More generally, I’d like to understand scheduling better, and would love pointers to written references or talks. Thanks
Which GTC talk, pertaining to which GPU architecture(s)? I doubt this applies universally to all GPU architectures currently supported by CUDA, but I don’t have a complete overview.
1 Like
A warp scheduler in a modern GPU such as Volta or newer, can choose from among any warps that are assigned to it, to issue instructions, on a cycle-by-cycle basis.
That means if the warp scheduler has warps assigned to it from 2 or more different CTA’s (thread blocks), then indeed the warp scheduler could pick a warp (instruction) from one threadblock to schedule, and in the very next cycle could pick a warp (instruction) from another threadblock to schedule.

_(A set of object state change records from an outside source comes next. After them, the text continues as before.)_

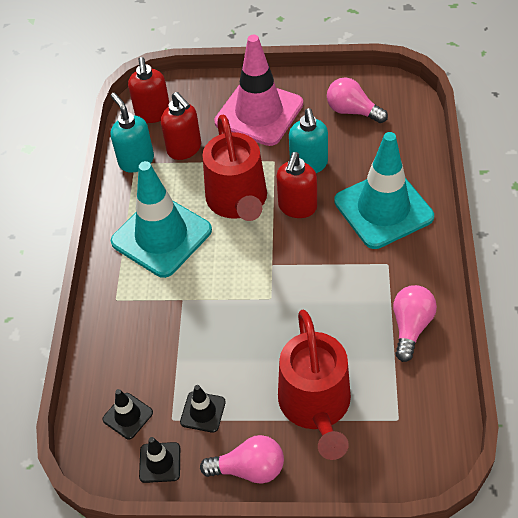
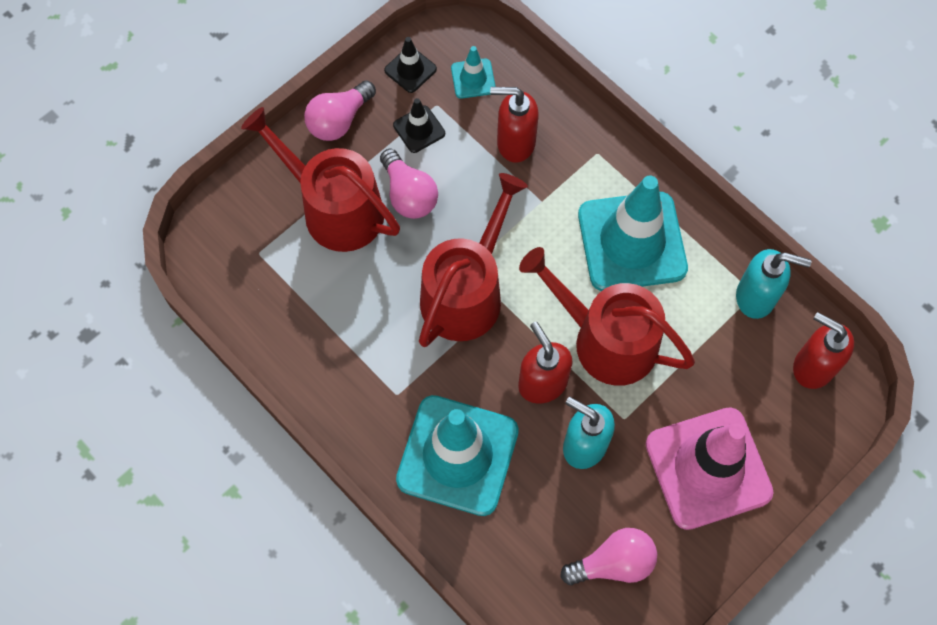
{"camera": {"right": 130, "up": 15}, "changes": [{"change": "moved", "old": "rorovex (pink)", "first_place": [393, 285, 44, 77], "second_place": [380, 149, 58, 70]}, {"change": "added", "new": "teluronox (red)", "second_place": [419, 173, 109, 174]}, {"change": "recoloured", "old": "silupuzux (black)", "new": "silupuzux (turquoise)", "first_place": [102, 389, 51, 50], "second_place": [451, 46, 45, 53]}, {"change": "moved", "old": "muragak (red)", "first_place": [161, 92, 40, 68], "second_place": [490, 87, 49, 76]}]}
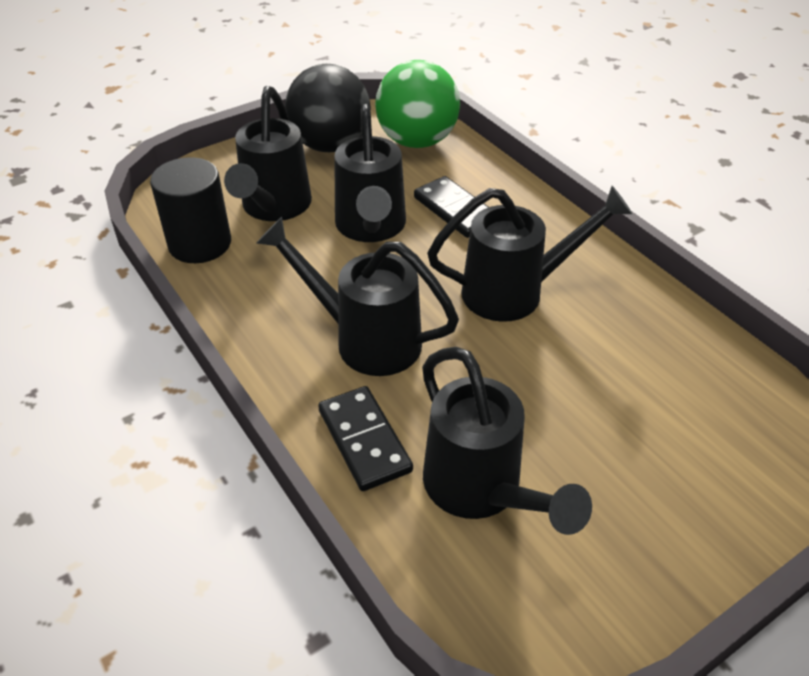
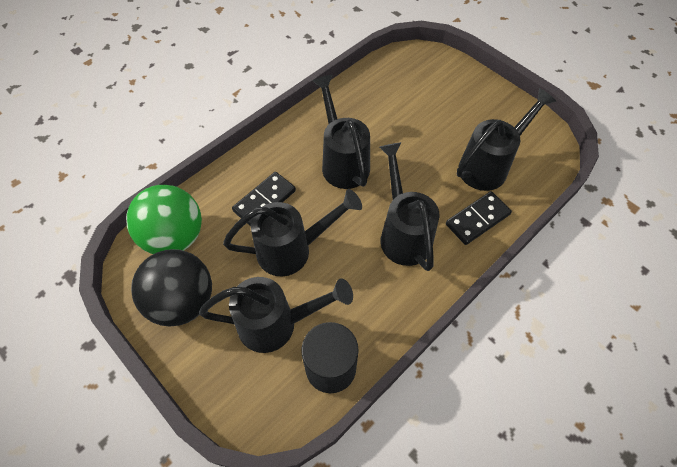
{"camera": {"right": -100, "up": 15}, "changes": [{"change": "turned", "old": "teluronox (black)", "first_place": [257, 217, 202, 159], "second_place": [379, 142, 60, 129], "degrees": 150}]}
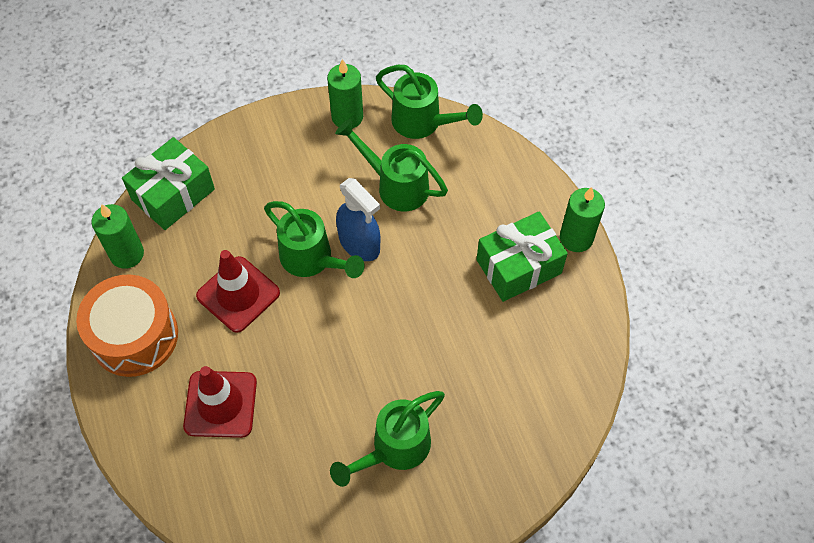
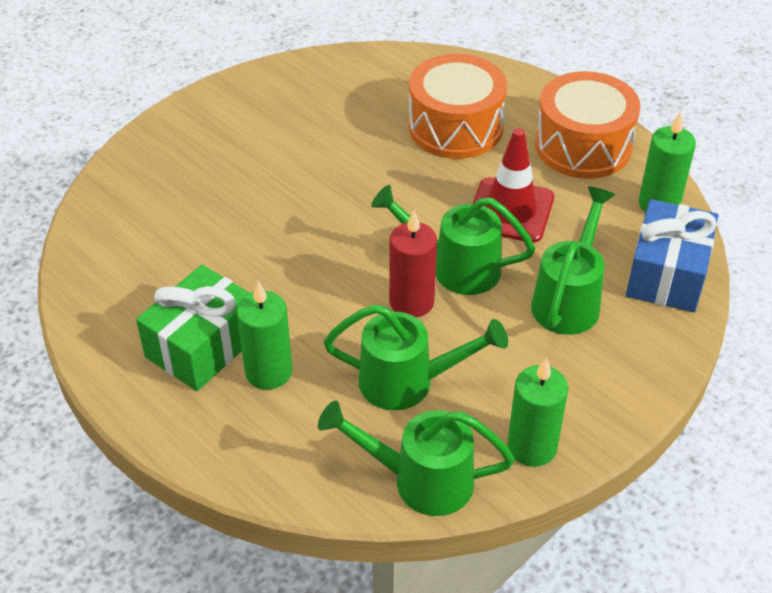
{"camera": {"right": 155, "up": -15}, "changes": [{"change": "moved", "old": "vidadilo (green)", "first_place": [560, 187, 45, 65], "second_place": [236, 281, 56, 109]}, {"change": "replaced", "old": "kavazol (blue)", "new": "vidadilo (red)", "first_place": [336, 178, 45, 83], "second_place": [389, 210, 48, 108]}, {"change": "replaced", "old": "silupuzux (red)", "new": "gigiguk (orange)", "first_place": [183, 366, 74, 72], "second_place": [408, 54, 99, 105]}, {"change": "moved", "old": "teluronox (green)", "first_place": [330, 391, 115, 96], "second_place": [531, 186, 84, 149]}, {"change": "recoloured", "old": "vivarux (green)", "new": "vivarux (blue)", "first_place": [122, 137, 93, 93], "second_place": [626, 199, 92, 113]}]}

Since volta and newer are not dual-issue capable schedulers, that is the closest you can get to “coscheduled”, when considering only a single warp scheduler. If we consider multiple warp schedulers in the same SM, then it is also true that in a given clock cycle, that one warp scheduler could schedule an instruction from one CTA, whereas in the same clock cycle another warp scheduler schedules an instruction from another CTA.

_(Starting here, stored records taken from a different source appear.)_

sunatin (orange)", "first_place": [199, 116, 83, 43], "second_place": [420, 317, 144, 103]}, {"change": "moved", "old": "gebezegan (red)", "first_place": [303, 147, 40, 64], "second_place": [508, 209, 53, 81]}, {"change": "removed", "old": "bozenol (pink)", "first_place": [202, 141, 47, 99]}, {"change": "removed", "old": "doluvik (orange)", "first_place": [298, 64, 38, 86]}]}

The statement about groups of 4 is referring to the idea that an SM may have up to 4 warp schedulers. If it has 4 warp schedulers, and your threadblock has, say, 2 warps, then it is guaranteed that half of your issue capacity goes unused, if that is the only “resident” of that SM. Of course you can make up for this by having more threadblocks deposited on each SM.
There is no requirement that in a single/given cycle, each of the 4 warp schedulers must choose a warp/instruction from the same CTA.
This sort of thing isn’t documented at the CUDA C++ level - it is mostly an implementation detail. Therefore the places where you may find it discussed are in forum posts like this one, GTC talks, microbenchmarking papers, and perhaps in architecture whitepapers for specific GPU arch families.
1 Like
Each SM has 4 SM Partitions, each with a separate warp scheduler scheduling up to 1 instruction/cycle. Warps are assigned to the SM Partitions (in theory this assignment can change later in special circumstances, but this would take a performance toll, so assume they stay in their partitions; an exception could be Dynamic Parallelism, invoking kernels from the device side). This assignment of warps to partitions is not limited by to which CTAs a warp belongs. Typically the assignment to partitions is balanced to achieve equal occupation.
1 Like
Why would it take a performance toll to move the warp to another partition? Maybe there is some state maintained on the hardware that would need to be moved? Thanks
Some resources like the registers are specific for a SM Partition. Also the execution units (e.g. FP32) are pipelines. To move a warp to another partition, the pipelines have to be drained and all the registers have to be moved. We are talking about a few hundred up till a few thousand cycles, what it would theoretically take. Nvidia does not give any guarantee for a warp to stay on the same SM Partition, but in practice they do.
1 Like